You Reap What you Sow

Since we've been in Zimbabwe, the prices of goods and services including phone and electricity have doubled or even tripled! The economy of this country appears to be having serious trouble. In the past, I never paid much attention to economics. I thought of it as dry, boring stuff. But being here makes me realize how the lives of ordinary people are so dramatically affected by global economics.

On June 18th, there was a large rally in Harare, as well as demonstrations all over the globe, coinciding with the summit of the G-8, the leaders of the eight most powerful countries in the world. (Remember Samson Katikiti from the Students for Environmental Action of the University of Zimbabwe? He helped organize this rally. One main purpose of the rally was to call for debt forgiveness for poor nations around the world, including Zimbabwe.
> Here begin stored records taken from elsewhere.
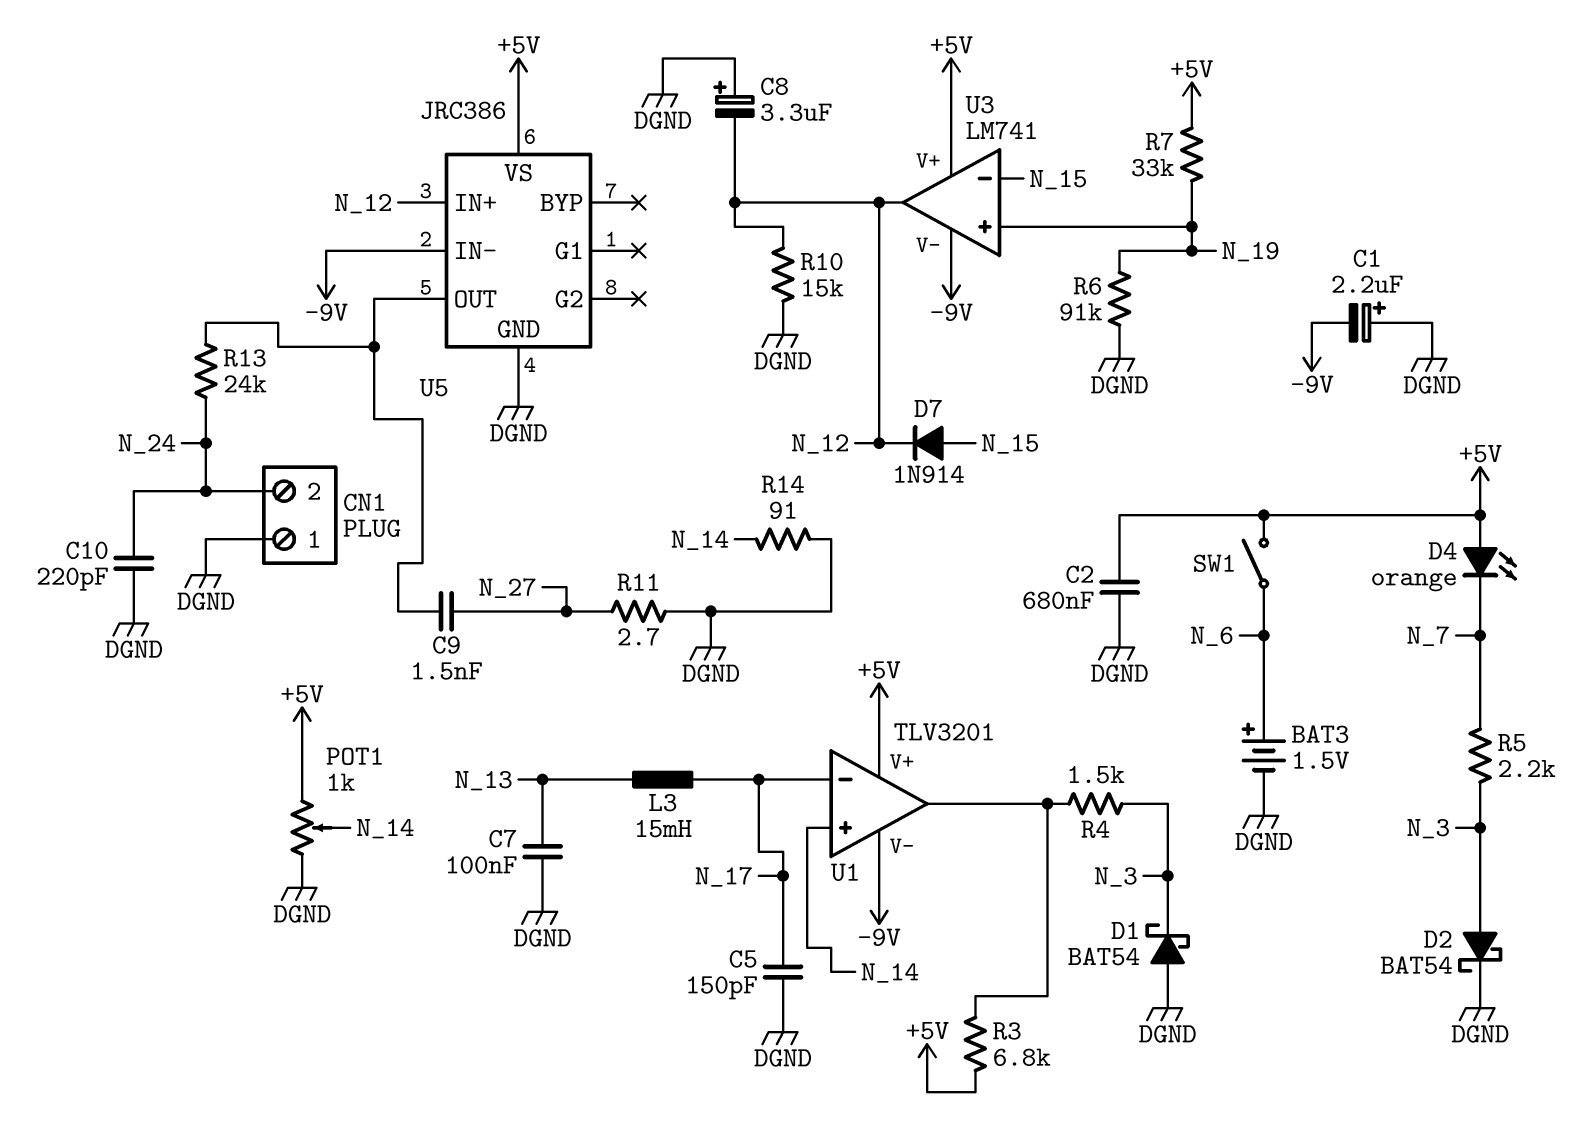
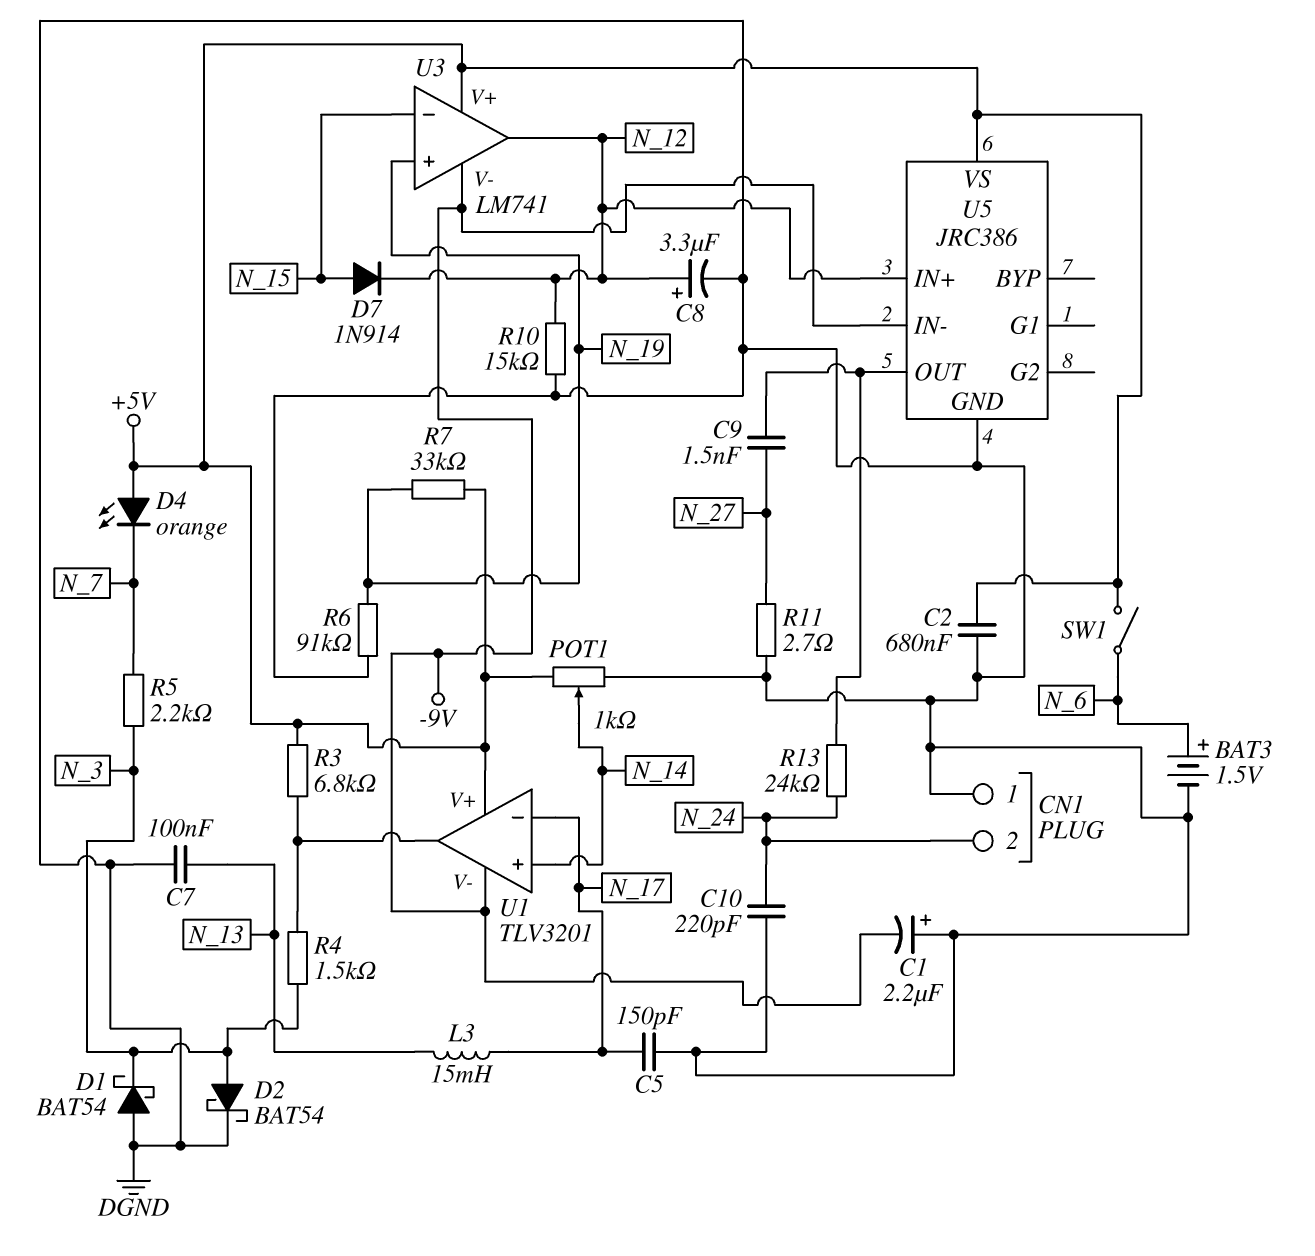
C8: 3.3uF (plus DGND, minus N_12) -> 3.3uF (plus N_12, minus DGND)
R14: 91 (DGND, N_14) -> none

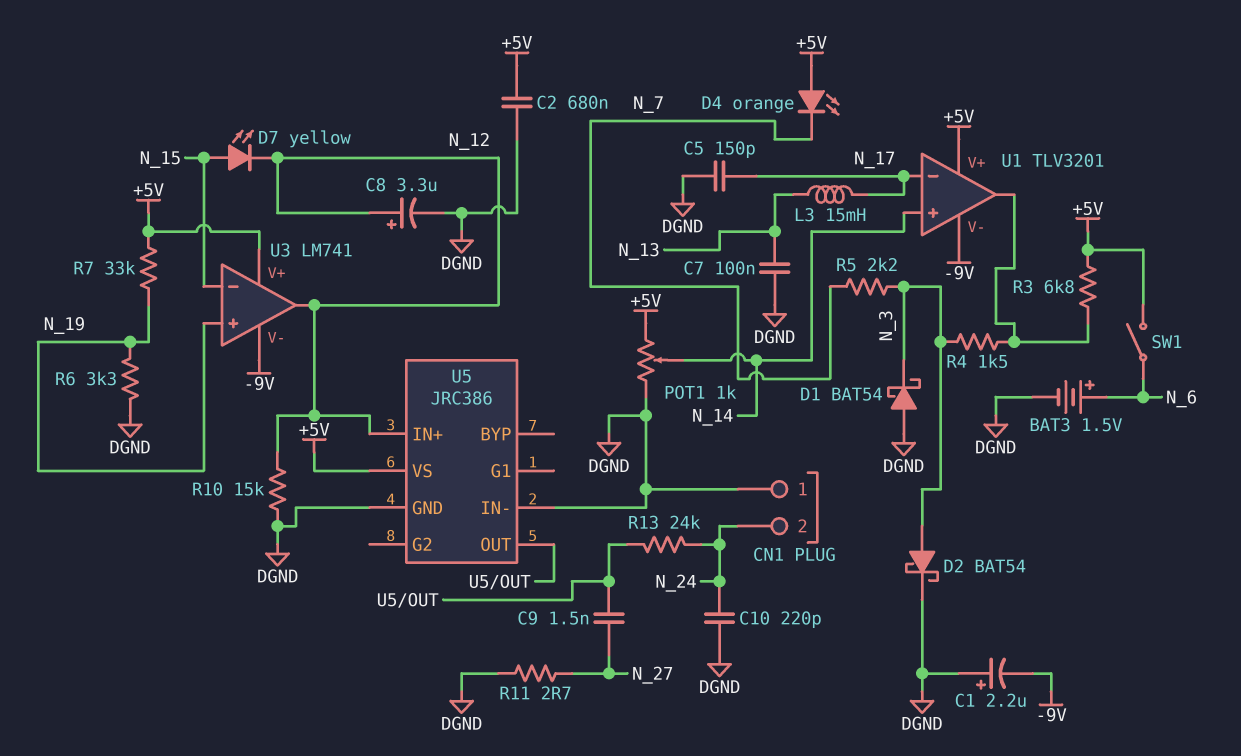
D7: diode 1N914 (A N_15, K N_12) -> LED yellow (A N_15, K N_12)
R6: 91k (DGND, N_19) -> 3.3k (DGND, N_19)
U5 pin IN-: -9V -> DGND

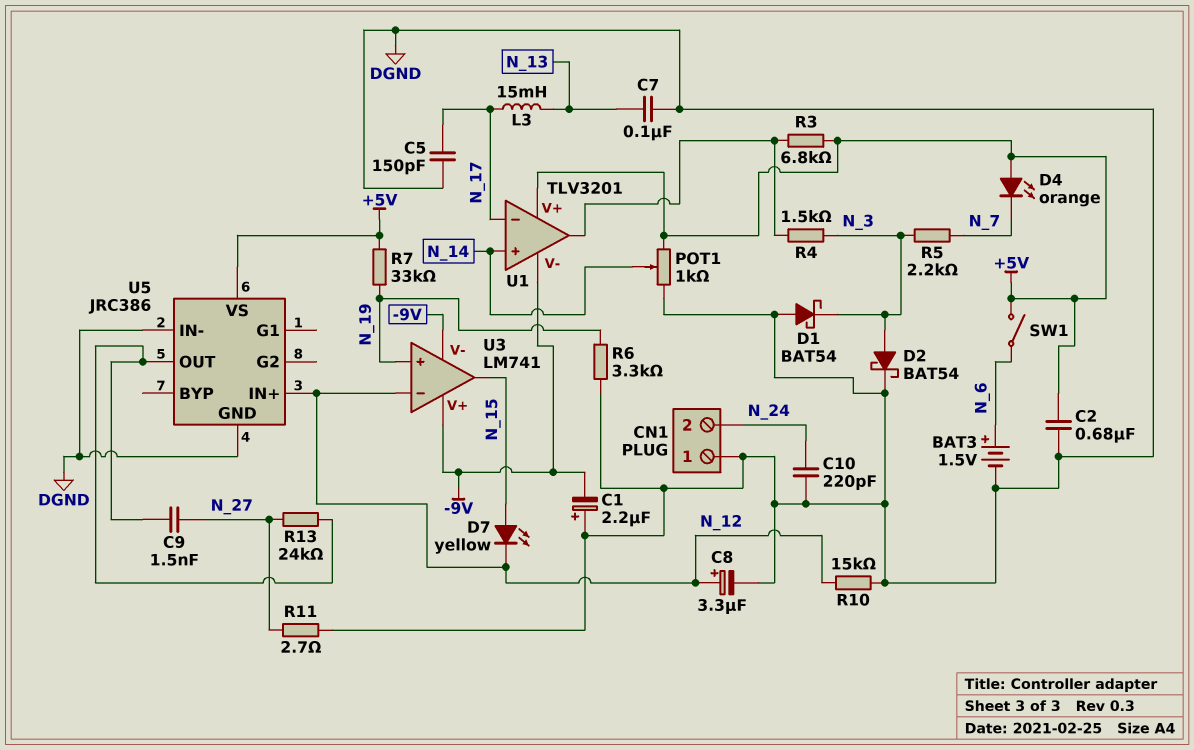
R13: 24k (N_24, U5/OUT) -> 24k (N_27, U5/OUT)
U3 pin V+: +5V -> -9V
U3 pin in-: N_15 -> N_12
U3 pin out: N_12 -> N_15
The front pages of the papers here talk about the debt, the IMF, HIPC's and ESAPs almost every day. What does this alphabet soup spell out? I'm convinced that they use all these acronyms just so we fall asleep before finishing the article. But, the Odyssey investigative reporting will get to the heart of this!

To begin to understand this situation, let's go back in time, to the 1970's. Money was pouring into international banks due to an oil boom. But having money didn't benefit banks directly. The money had to be lent out in order for the bank to collect interest on the money. So banks were offering loans to many countries at a low interest rate, but did not explain that the rate would go up steeply as soon as the boom was over. They even gave loans to countries with unstable leadership or, in the case of South Africa under the Apartheid regime, despite international sanctions.

In 1982, Mexico was unable to pay its debts, and basically declared itself bankrupt. What!? A country can't declare bankruptcy, can it? This began what is known as the debt crisis, because it was obvious that Mexico was not the only country having problems paying off its huge debts.

So the International Monetary Fund (IMF) came up with a plan called the Economic Structural Adjustment Program (ESAP), which basically gives the IMF power over the economies of the Heavily Indebted Poor Countries (HIPC's) in exchange for more loans to pay off the debt they have from the previous loans! Got that? I'm not sure I do, but let's continue. It wasn't until 1991 that Zimbabwe entered the ranks of those countries with ESAP's, but the effect has been great.

Since money to pay off the debts has to come in the form of foreign currency, it is earned by exporting products, or from loans or grants. The first thing the Economic Structural Adjustment programs require is for countries to devalue their currency to make their exports cheaper. Secondly, domestic food production must be converted to cash crops, such as tobacco and cotton, for the foreign market.

Lets pretend we're farmers here in Zimbabwe. We used to grow corn or millet or some other food product that was sold within Zimbabwe. But now we're being told to grow cash crops. So we convert our fields to cotton for export. But, when it finally comes around to harvest time, something goes wrong. We don't earn anywhere near the amount we were told we would get, and end up worse off than ever! What happened?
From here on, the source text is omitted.